Dave – Funky Friday (feat Fredo) (2018)

This wasn’t the stuff of high-speed swerving grime bars. Instead, Dave and Fredo use steady, perfectly calibrated flows to set themselves apart from the London MCs one generation above them, set to minimalist trap. The effect is of being told something extra clearly, as if you haven’t understood: a brilliantly withering technique. Rap’s status as a core part of British pop culture was consolidated. BBT

79

Jackie Trent – Where Are You Now (My Love) (1965)

The pop charts were particularly dominated by sweeping, sentimental ballads until the mid-1960s, and there are PhDs to be written on the effect on pop music of a sexually repressed culture of manners. Anyway, many such ballads are suffocatingly schmaltzy, but this one is sublime. It was written by Trent with Tony Hatch, a somewhat forgotten genius of this period who shared Burt Bacharach’s knack for orchestral drama. The pair had an affair, with Hatch leaving his wife and marrying Trent – this collaboration is full of that impetuous, untameable ardour. BBT

78

Thunderclap Newman – Something in the Air (1969)
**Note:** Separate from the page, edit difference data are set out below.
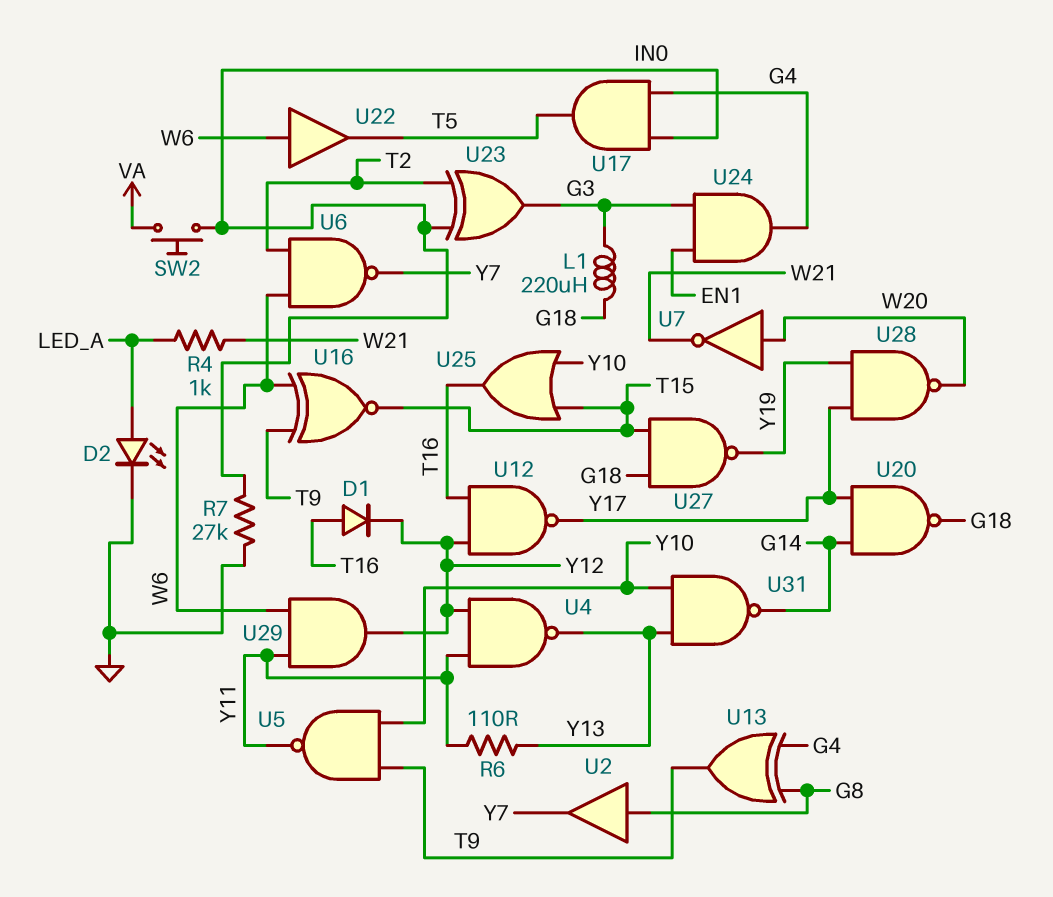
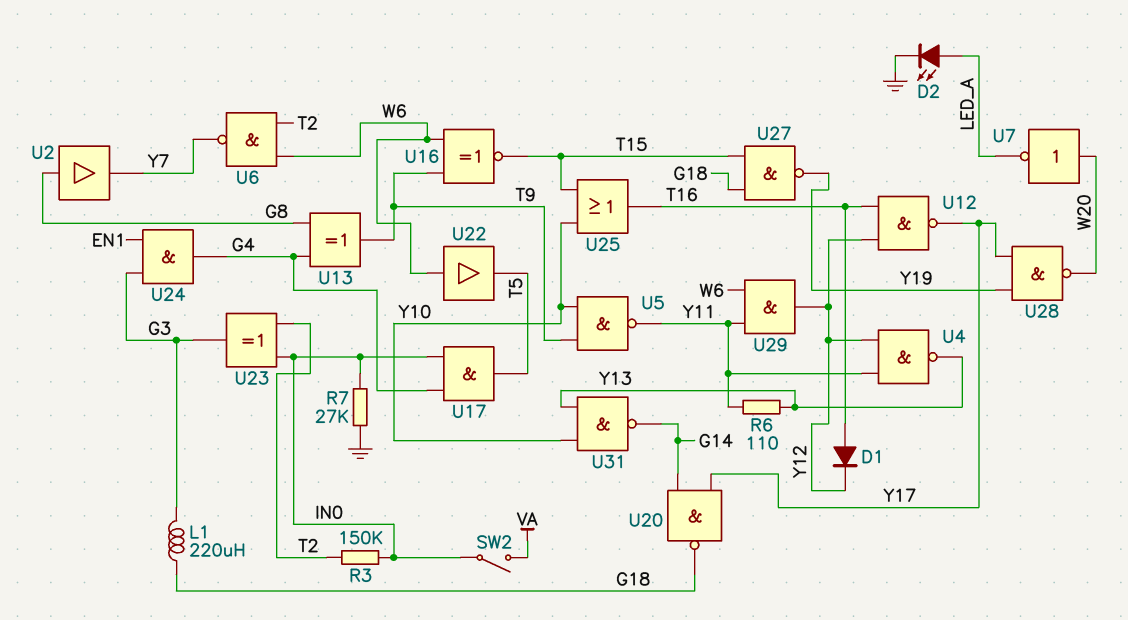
R3: none -> 150k (IN0, T2)
R4: 1k (LED_A, W21) -> none
SW2: button (IN0, VA) -> switch (IN0, VA)
U7: NOT (in W20, out W21) -> NOT (in W20, out LED_A)

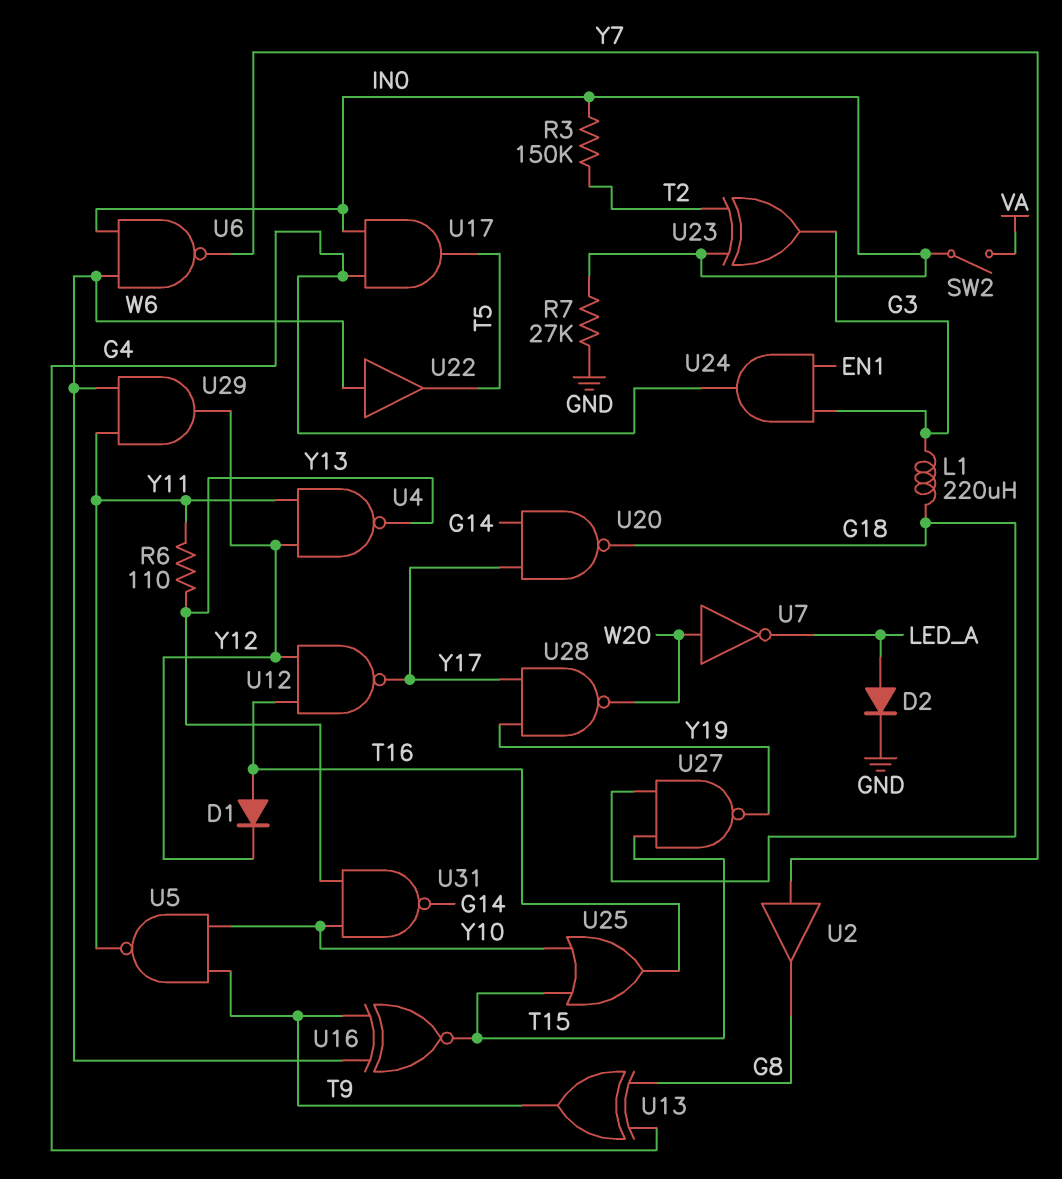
D2: LED (A LED_A, K GND) -> diode (A LED_A, K GND)
U2: buffer (in G8, out Y7) -> buffer (in Y7, out G8)
U6: NAND (in T2, in W6, out Y7) -> NAND (in IN0, in W6, out Y7)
It’s unclear whether Thunderclap Newman thought they were making a kind of eulogy for 60s counterculture, but that’s how Something in the Air turned out. Its music is ineffably melancholy, its insistence that “the revolution’s here”, a year after the hippy dream had curdled, sounds desperate and hopeless. Intentional or not, it’s really moving. AP

77

Enya – Orinoco Flow (1988)

Perhaps it takes not having lived through the 80s heyday of new age, then its subsequent ubiquity and mockery to appreciate Orinoco Flow as the compositional marvel it is. Yes, the lyrics are incredibly silly – but the layered pizzicato shimmer transforms Enya’s dippy travelogue into a true pop mirage, stoking its allure as her siren song constantly slips further out of reach. LS

76

Baby D – Let Me Be Your Fantasy (1994)

The lyrics are essentially a QVC infomercial for the eroto-psychedelic effects of ecstasy – “Lotions of love flow through your hands / See visions, colours every day” – and the music is shamelessly designed to intensify drug experiences. The junglist breakbeats keep the energy high, while the big piano chords and yearning vocals are like a head massage from some bloke you just met but nevertheless now feel a deeper kinship with than your immediate family. BBT

75

Procol Harum – A Whiter Shade of Pale (1967)
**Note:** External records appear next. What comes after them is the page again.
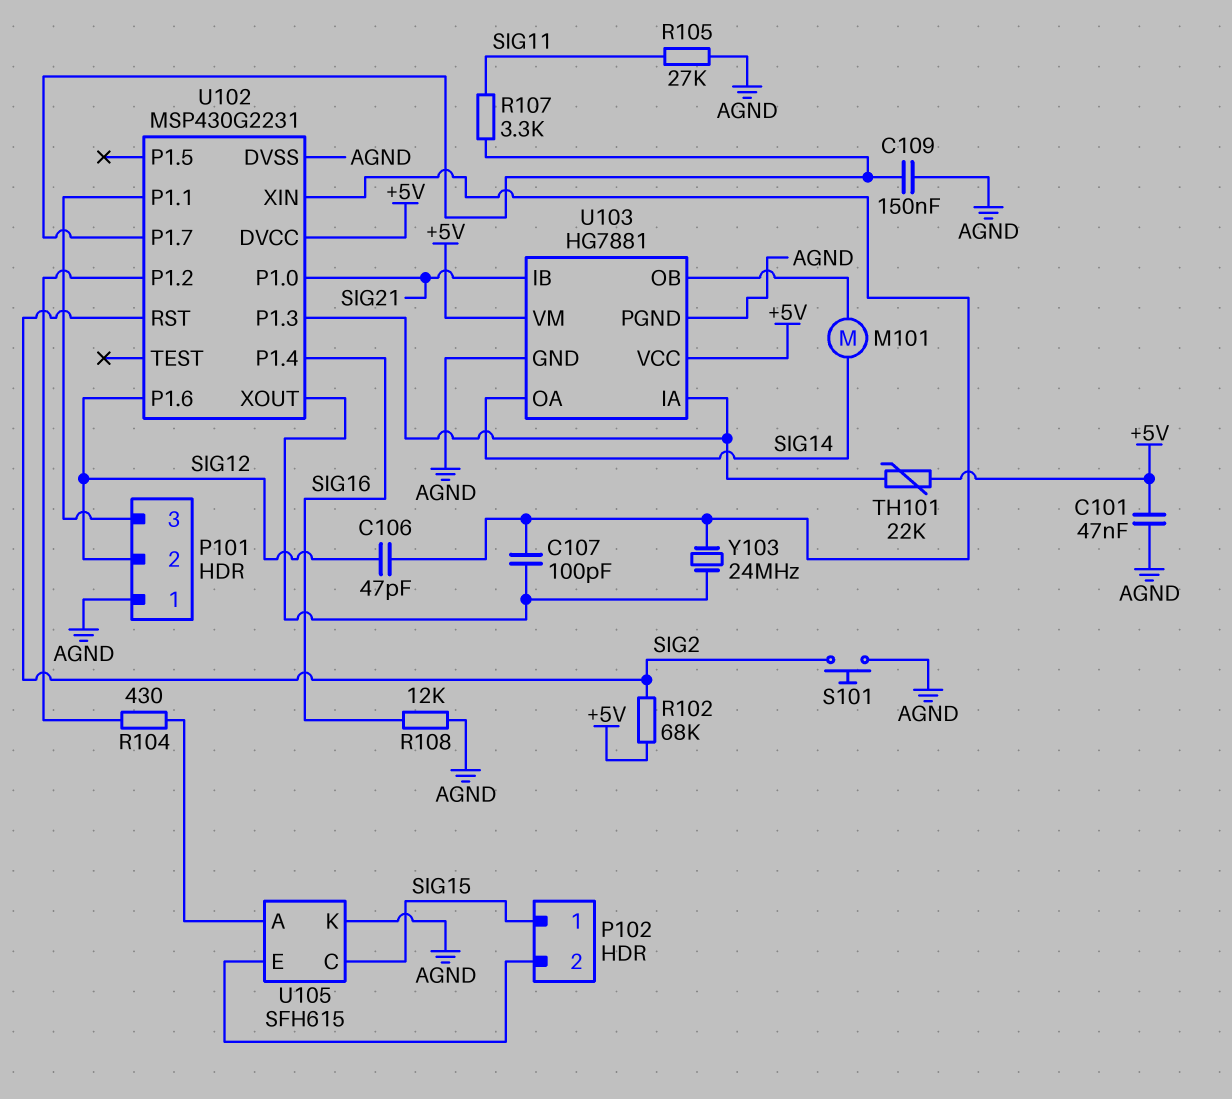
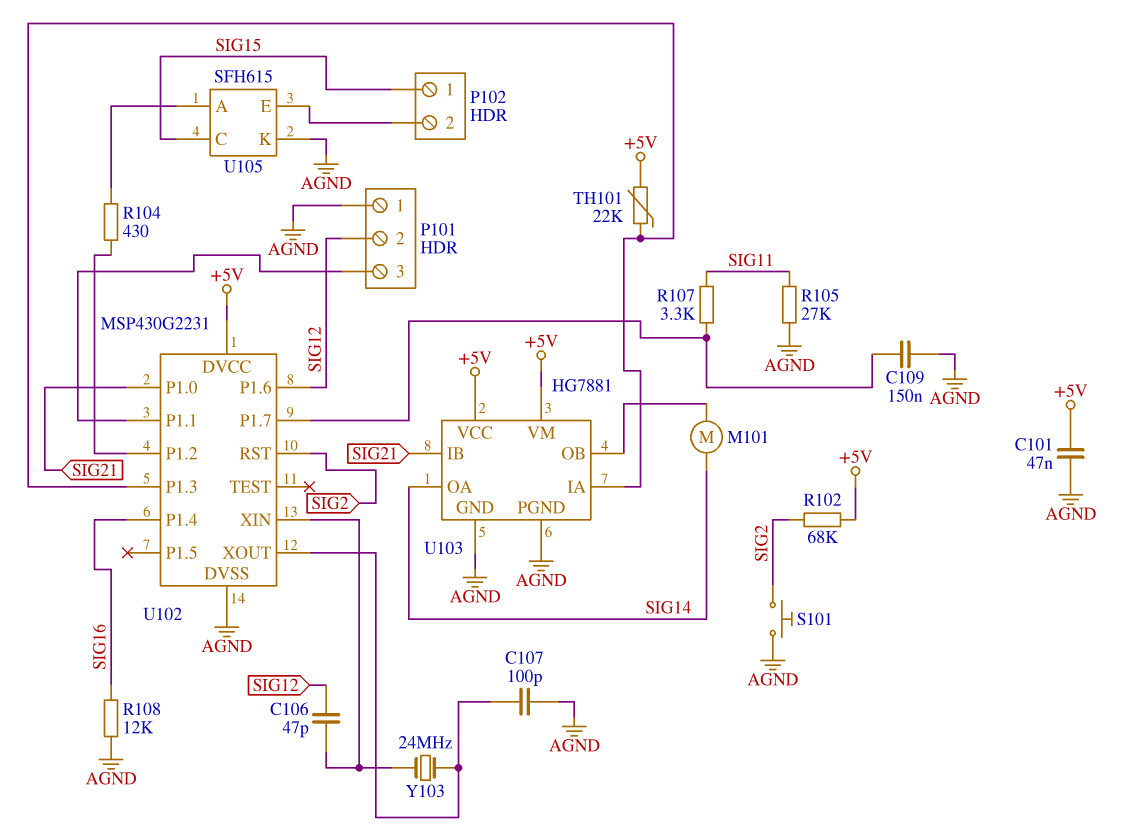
C107: 100pF (U102/XIN, U102/XOUT) -> 100pF (AGND, U102/XOUT)

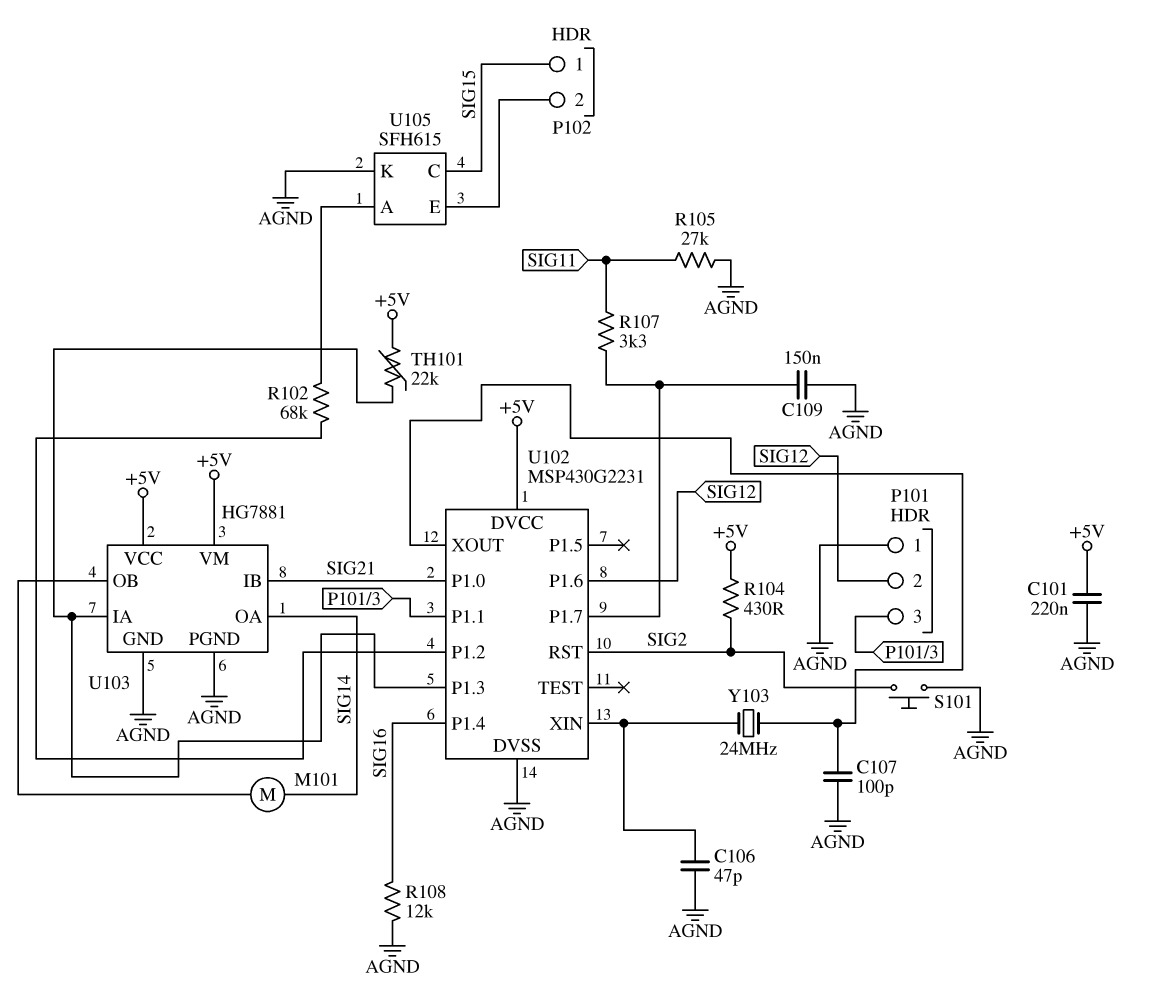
C101: 47nF (+5V, AGND) -> 220nF (+5V, AGND)
C106: 47pF (SIG12, U102/XIN) -> 47pF (AGND, U102/XIN)
R102: 68k (+5V, SIG2) -> 68k (U102/P1.2, U105/A)
R104: 430 (U102/P1.2, U105/A) -> 430 (+5V, SIG2)

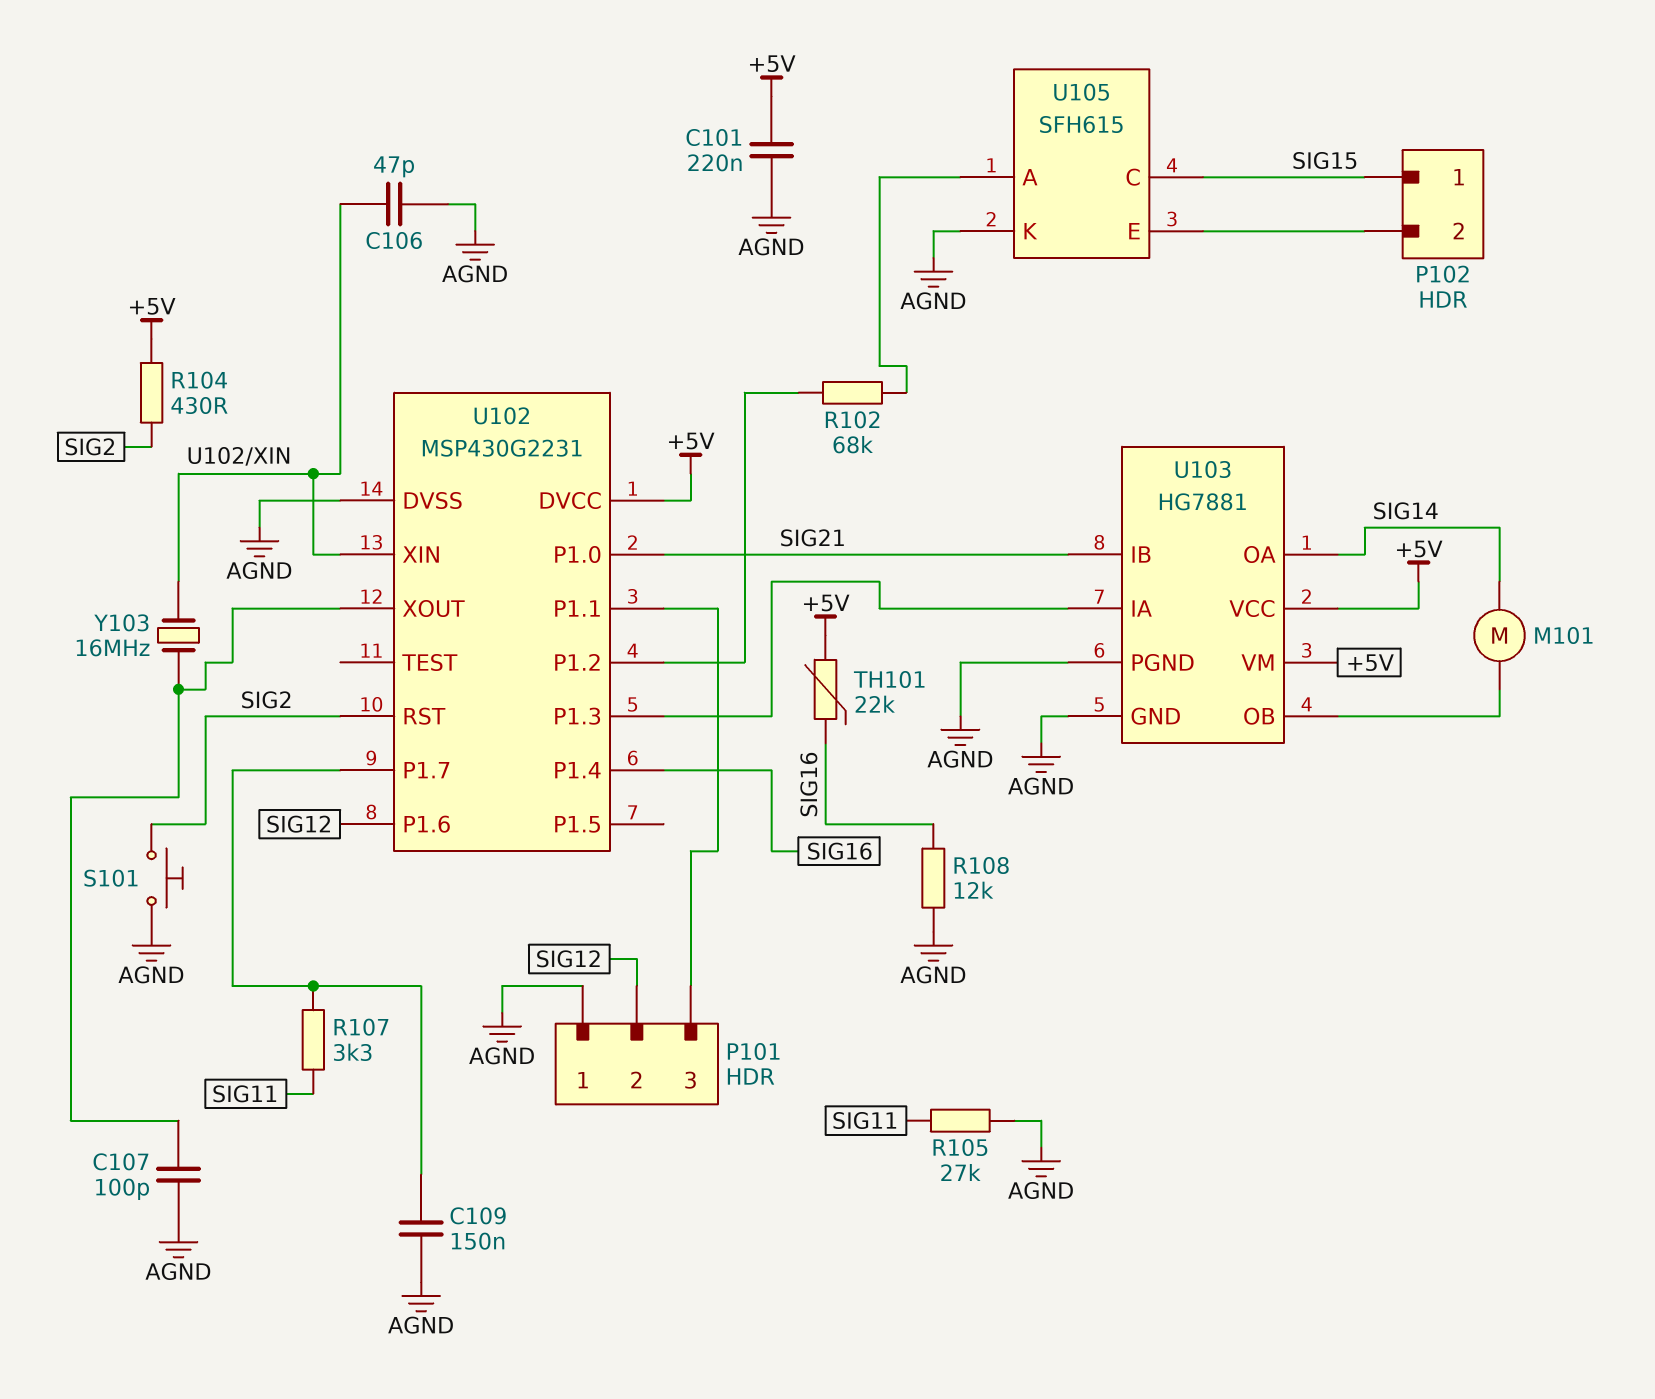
TH101: 22k (+5V, U102/P1.3) -> 22k (+5V, SIG16)
Y103: 24MHz (U102/XIN, U102/XOUT) -> 16MHz (U102/XIN, U102/XOUT)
Channelling Bach and the Beats, the trippy imagery of this 10m seller made it a fave of those turning on and tuning in during the Summer of Love. But the Hammond organ creates a valedictory mood as the drug epiphanies betray their lies – “Although my eyes were open / They might have just as well’ve been closed” – and the entitlement and rapacity of the now widely hated Worst Generation becomes clear: “I was feeling kinda seasick / But the crowd called out for more.” A funeral hymn, then, but no less beautiful for it. BBT

74

Will Young – Leave Right Now (2003)

You can imagine an older relative calling this “a proper song” – unfussy and instantly classic, where the quality of Eg White’s composition gives it automatic promotion to a different league. Young negotiates the middle eight’s key changes with the same sad certainty he negotiates his emotions, choosing self-preservation over a second chance at love. BBT

73

Chicago – If You Leave Me Now (1976)

The softest of soft rock, If You Leave Me Now doesn’t seem to play so much as glide along, wrapped in a blanket of French horns and strings, the drummer tapping so gently it sounds as if he’s trying not to wake someone up. It’s impossibly lush and beautifully written, but its sadness is pervasive and affecting. AP

72

Rage Against the Machine – Killing in the Name (2009)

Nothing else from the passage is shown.